En el último mes hemos recibido comentarios críticos y duros cuestionamientos al manejo que la dirección de Cultura le está dando a los eventos y concretamente a los grupos artísticos del municipio. Hay inconformismo, malestar y señalamientos por parte de personas y grupos que se sienten atropellados por las políticas excluyentes a la hora de organizar eventos.


Ayer apenas recibimos un comentario que, desde el criterio editorial de Periodismo público, consideramos que vale la pena conocer su contenido, sobre todo cuando se evidencia que efectivamente hay anomalías y que es bueno revisarlas y corregirlas. A continuación publicamos todo el contenido del comentario que llegó a nuestro correo:

«No es de negar que en nuestro municipio hay expresiones artísticas excepcionales, agrupaciones que se han hecho acreedoras de reconocimientos (muchos de ellos fuera del municipio). Sin embargo parece que el apoyo gubernamental se ha centrado únicamente en estos grupos reconocidos.

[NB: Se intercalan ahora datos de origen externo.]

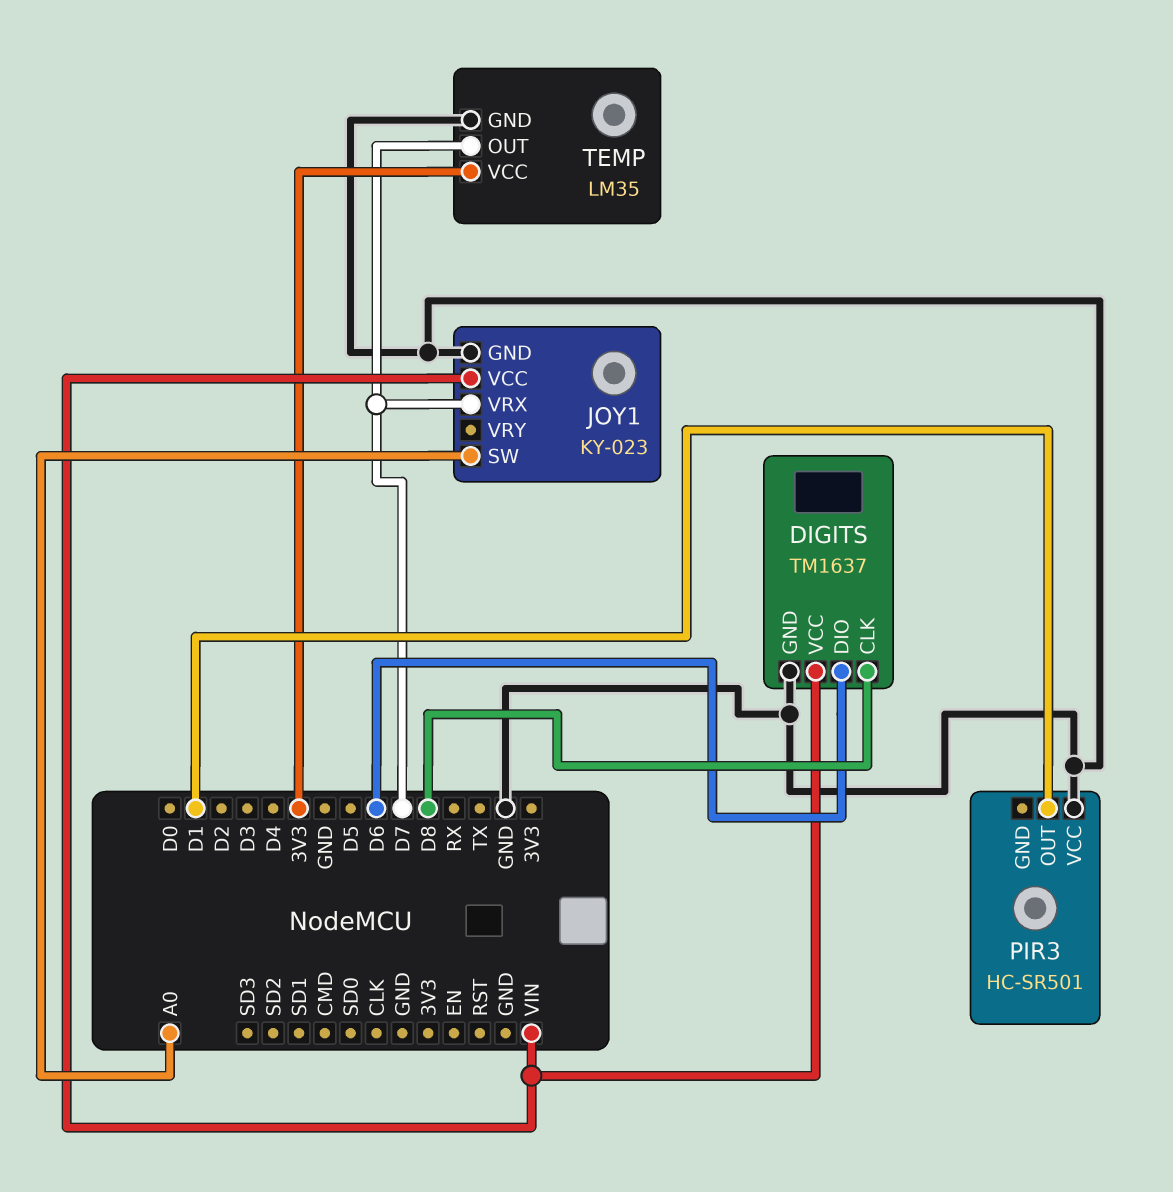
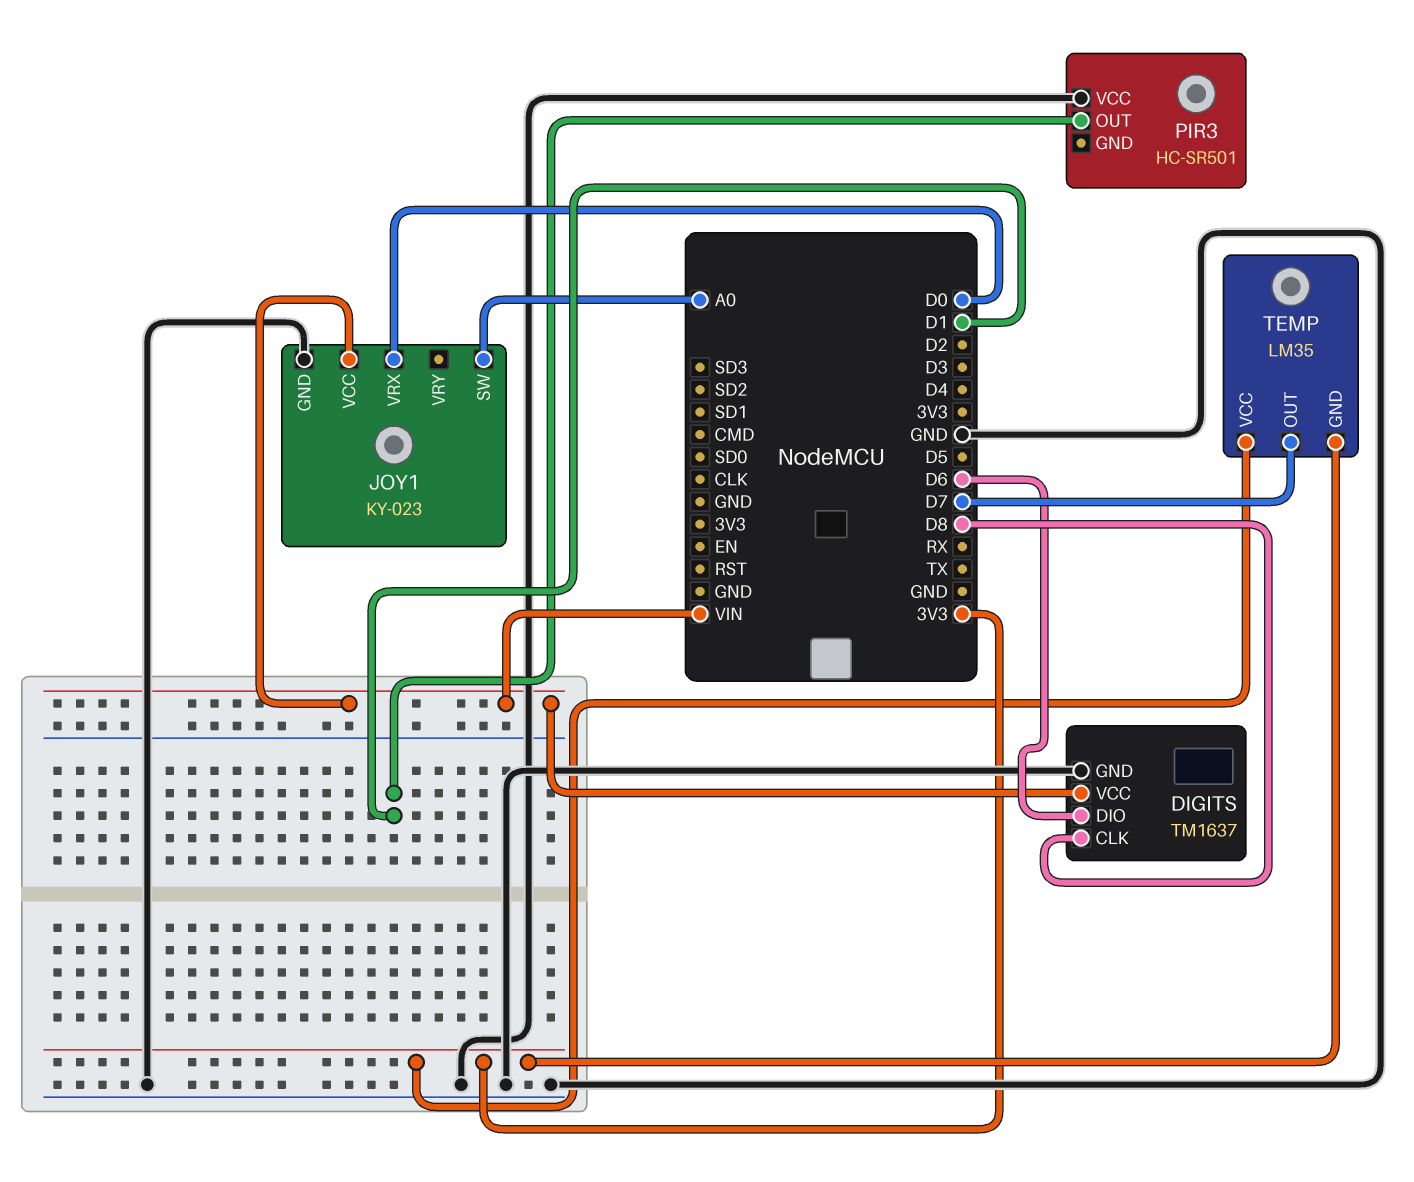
JOY1 pin VRX: D7 -> D0
TEMP pin GND: GND -> 3V3

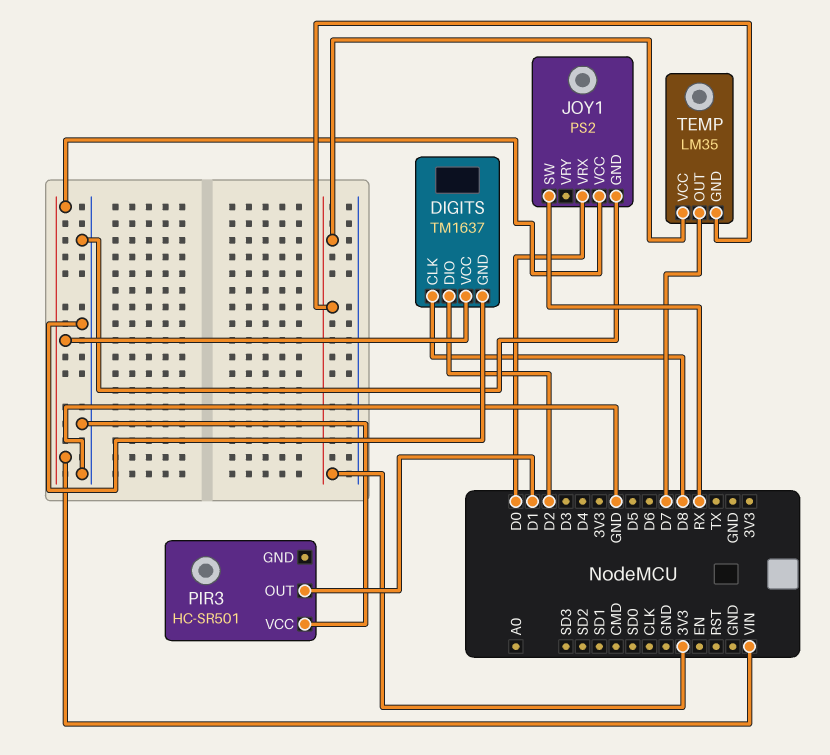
DIGITS pin DIO: D6 -> D2
JOY1: KY-023 -> PS2
JOY1 pin SW: A0 -> RX

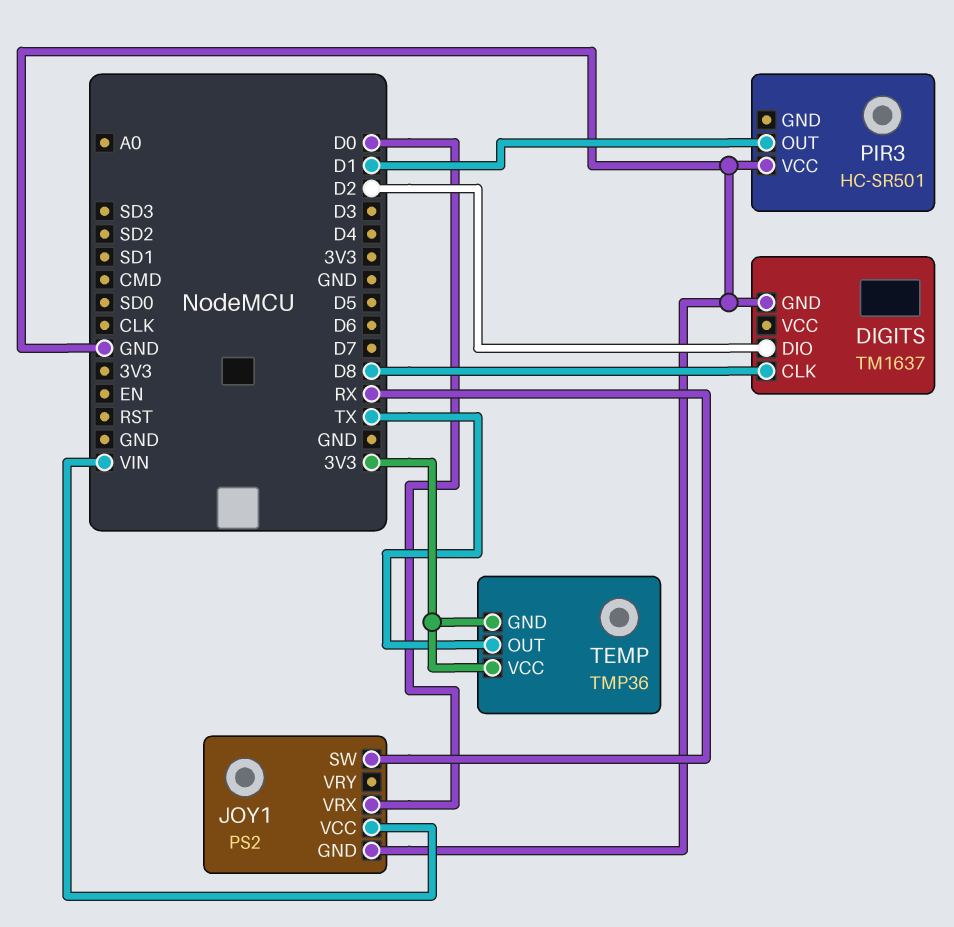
DIGITS pin VCC: VIN -> none
TEMP: LM35 -> TMP36
TEMP pin OUT: D7 -> TX

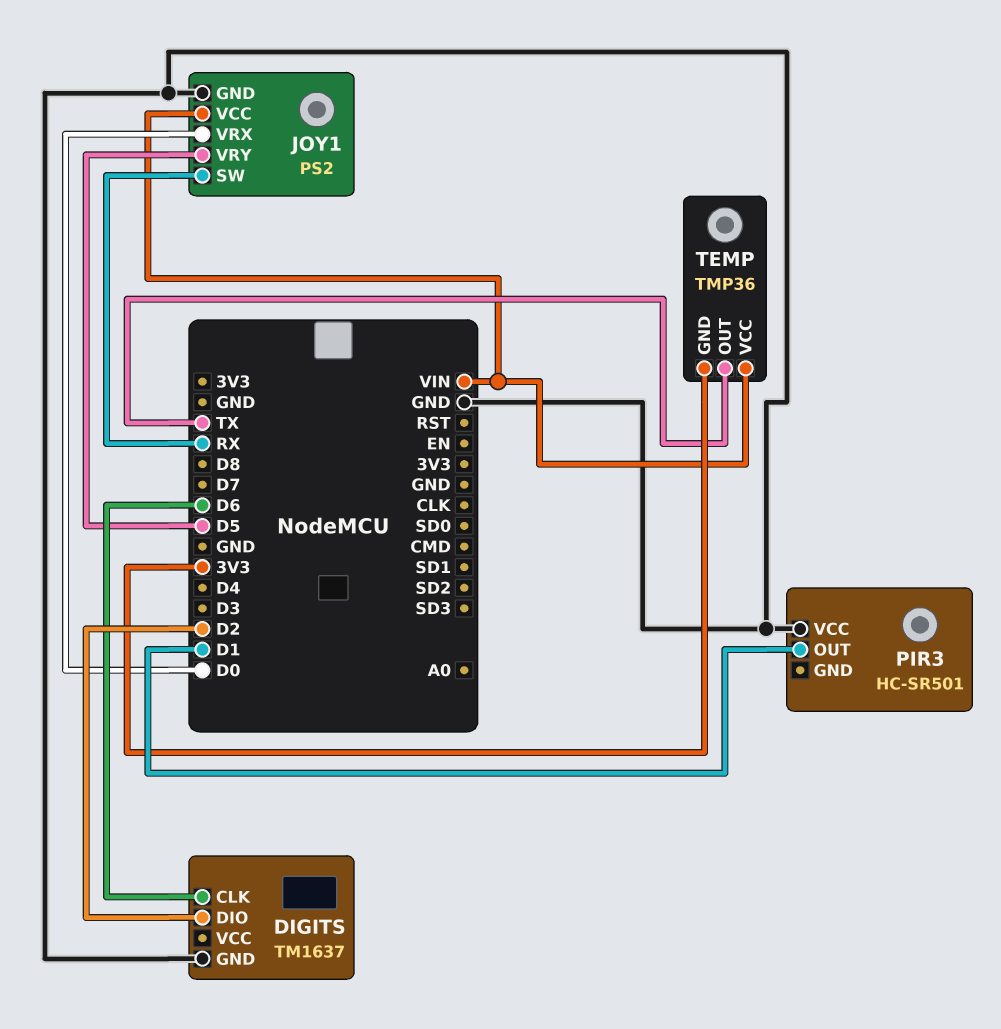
DIGITS pin CLK: D8 -> D6
JOY1 pin VRY: none -> D5
TEMP pin VCC: 3V3 -> VIN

Sucede que en todos los eventos culturales ya tienen un público y unos artistas determinados (los de siempre), por ejemplo: es respetable e incluso admirable la habilidad de los bailarines de break-dance y cantantes de rap con su verdadero sentido social. ¿Pero esta es la única expresión juvenil cultural de nuestro municipio? ¿Qué pasó con Sua Rock y otras promesas culturales y artísticas para la inclusión social que promueve el municipio?

Sin embargo, el problema no es sólo de la administración municipal; si los promotores de los eventos no se organizan y dejan a un lado sus intereses propios, es difícil conseguir el apoyo económico gubernamental. Así sucedió en Sua Rock, todo iba bien hasta que su organizador principal (quien está en varias bandas de rock) presentó sus propias agrupaciones como finalistas de las eliminatorias, dando razones poco fundamentadas a las otras bandas para justificar su no clasificación. Todo terminó en encuentros (y enfrentamientos agresivos verbales) con la administración, ente que evidenció la poca organización y posteriormente el cierre del presupuesto.

Pero si se evidencia desorganización, ¿Por qué no se asignan personas idóneas para asumir y gestionar verdaderos proyectos culturales de inclusión?

Recientemente otro caso concreto: En el pasado cierre del mes de la juventud realizado el sábado 7 de noviembre se convocó a todos los habitantes del municipio a una muestra artística y cultural que amenizaría la exposición de iniciativas juveniles. Una de las bandas de rock invitadas estuvo presente desde antes de las 10:00 a.m., esperando su turno para presentarse, eran aproximadamente las siete de la noche y la agrupación rockera no se presentaba. Sin embargo las agrupaciones de hip-hop repitieron su presentación, aunque les habían dicho que ya no era posible, uno de los coordinadores del evento subió a tarima, habló con los presentadores y logró que los grupos repitieran su intervención. Así las agrupaciones de rock, como el caso de Arkam y Zerox vieron reducida su presentación a un 30% de todo lo que tenían preparado.

Ocho horas de hip-hop, algunos bailes folclóricos y una hora de rock. ¿Es una muestra cultural? ¿Qué pasó con los grupos de salsa, teatro, tango, capoeira y toda la diversidad artística juvenil de nuestro municipio? ¿Si esto es un espacio pequeño, qué se podrá esperar del festival del Sol y de la Luna?.

No es descabellado reunir en una misma tarima, salsa, rock, hip-hop, gospel, si se cuenta con una adecuada organización».